Une nouvelle méthode de sevrage des toxicomanes fait actuellement l’objet d’essais dans plusieurs pays d’Europe occidentale. Il s’agit d’un sevrage ultra-rapide effectué sous narcose complète. L’anesthésie permet au patient d’éviter le choc du traitement par une substance – Naltrexon ou Nexemin – qui neutralise les effets de l’héroïne. Après quelques jours d’observation en milieu hospitalier il peut ensuite réintégrer son domicile pour la suite du sevrage. Celle-ci se poursuit en effet durant plusieurs mois, toujours à base de Naltrexon trois fois par semaine.

Le seul pays à avoir mis en place ce type de protocole à relativement grande échelle est Israël.
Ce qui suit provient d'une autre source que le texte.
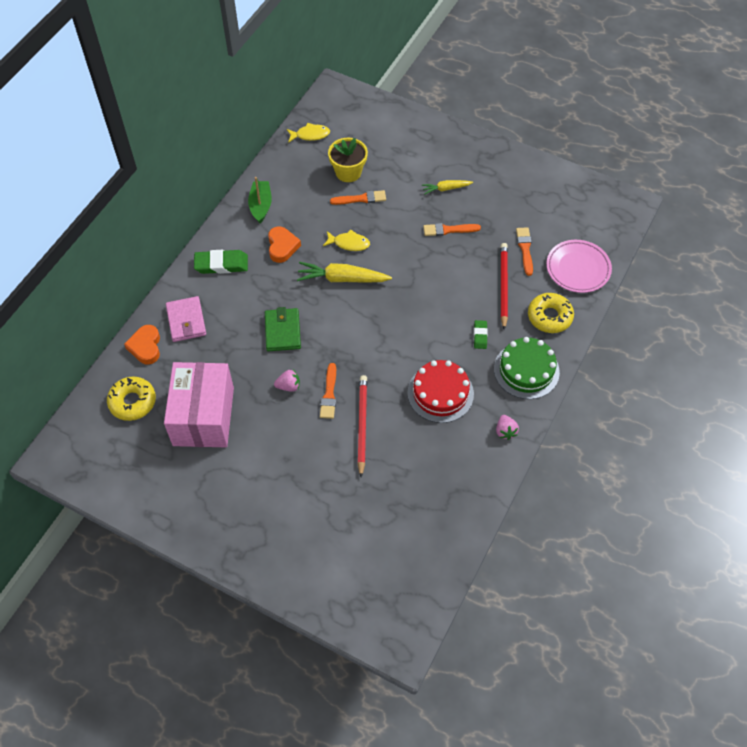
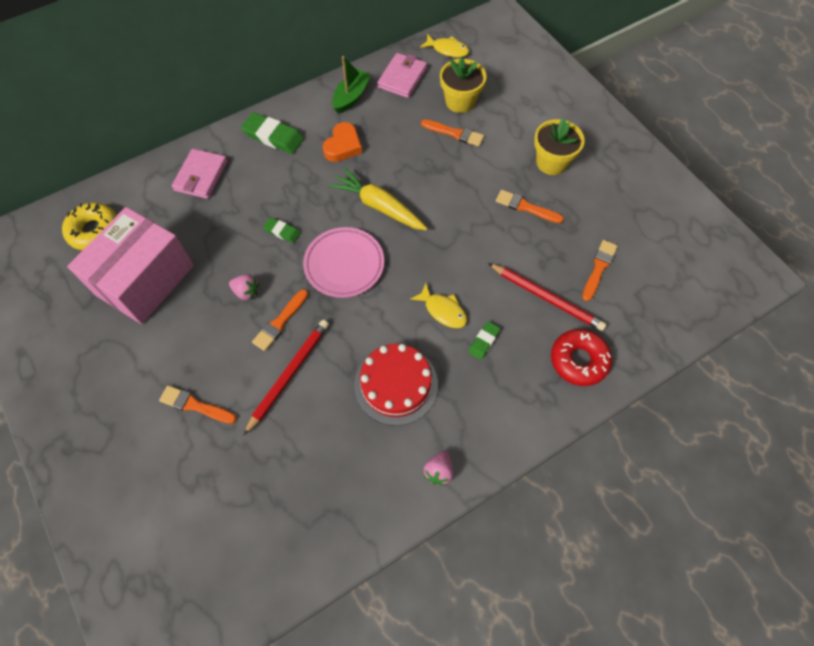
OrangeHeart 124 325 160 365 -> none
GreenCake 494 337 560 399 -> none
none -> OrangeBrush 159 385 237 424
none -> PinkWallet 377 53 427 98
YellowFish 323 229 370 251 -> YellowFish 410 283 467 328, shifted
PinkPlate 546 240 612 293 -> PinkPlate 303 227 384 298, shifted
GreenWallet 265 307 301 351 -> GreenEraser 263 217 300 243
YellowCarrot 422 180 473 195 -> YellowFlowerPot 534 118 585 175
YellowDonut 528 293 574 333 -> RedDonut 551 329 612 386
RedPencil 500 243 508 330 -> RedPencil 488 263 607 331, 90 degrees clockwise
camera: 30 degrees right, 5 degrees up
En Suisse par exemple, l’étude la plus importante publiée à ce jour porte sur 14 héroïnomanes. Elle est coordonnée par le Dr Balz Bächtold, de la clinique psychiatrique d’Embrach près de Zurich. Avec un recul de 18 mois sur l’anesthésie initiale, celui-ci a montré que la moitié des sujets étaient encore abstinents. Ce résultat est tout à fait favorable, le taux de rechute et de récidive étant classiquement élevé. Les Suisses font état de 70% pour les sevrages réalisés en milieu hospitalier, 90% en ambulatoire. L’avantage du sevrage ultra-rapide au Naltrexon réside dans la réduction de la durée d’hospitalisation: quelques jours contre plus d’un mois pour une cure classique.